Reinforcements are needed urgently and Hearts are eager to replenish their squad ahead of the new campaign. The 26 registered players at present includes all professionals within the first team and youth academy. The wage bill of around £5m for season 2012/13 has been slashed dramatically and operating costs are now lower than when Vladimir Romanov took control in 2005.
Darren Barr, Danny Grainger, Mehdi Taouil, Gordon Smith, Arvydas Novikovas, Fraser Mullen and Denis Prychynenko were all released at the end of the season, with the futures of Marius Zaliukas and Andy Webster still unclear. David Templeton and Ryan McGowan departed during the campaign, while Andy Driver was loaned to Houston, which leaves Hearts’ wage bill at less than a third of what it was a year ago.

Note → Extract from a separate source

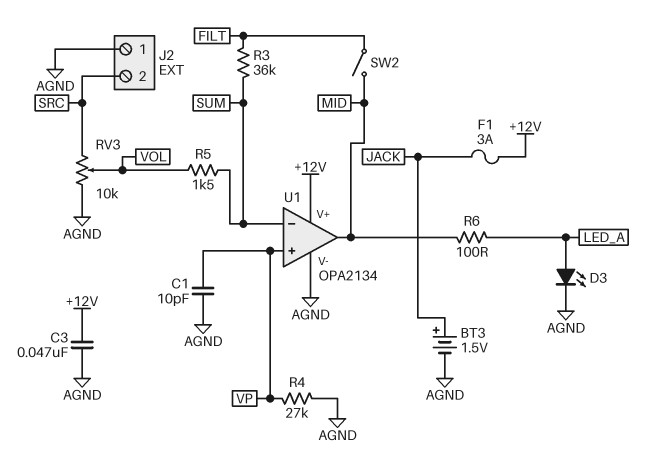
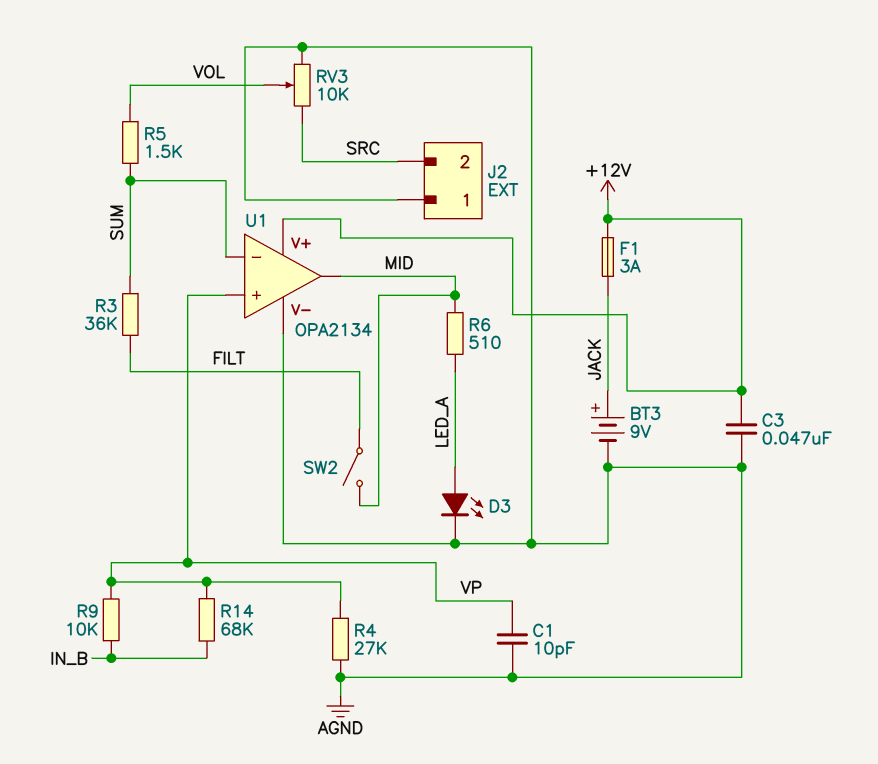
BT3: 1.5V (plus JACK, minus AGND) -> 9V (plus JACK, minus AGND)
R6: 100 (LED_A, MID) -> 510 (LED_A, MID)
R9: none -> 10k (IN_B, VP)
R14: none -> 68k (IN_B, VP)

The Edinburgh club’s salary-to-turnover ratio fell below 100 per cent for the first time under Romanov in the annual accounts for the year to June 30, 2012. A further drop during the 12 months since then sees Hearts heading towards a target of 65 per cent wages to turnover.
The cuts are vital to make the club more attractive to buyers. Foundation of Hearts and a Scandinavian consortium want to gain control, with an unnamed American group also interested. However, Hearts’ financial state remains perilous due to combined debt of £25m and a predicted funding shortfall of around £2m over the next 12 months.
Income generated by this year’s season ticket sales since they were launched in March has already been consumed through interest payments on debt, tax bill repayments and wages. The club has little other income during June and July before the new Scottish Premier League campaign starts, although the first payment from TV revenue is due from the SPL in August. Hearts could suffer a 15-point deduction ahead of the new season if parent company Ukio Bankas Investment Group (UBIG) is declared insolvent. Tynecastle officials will argue they are surviving without financial aid from UBIG but the SPL will have the final say on whether the club should be punished for any “insolvency event”.
Meanwhile, Hearts claim to have paid the majority of their £100,000 PAYE tax bill to Her Majesty’s Revenue and Customs. With part of the amount still outstanding, HMRC will now proceed with its petition for a winding-up order at
Edinburgh’s Court of Session. The club is expected to pay the full amount before the matter reaches court, however.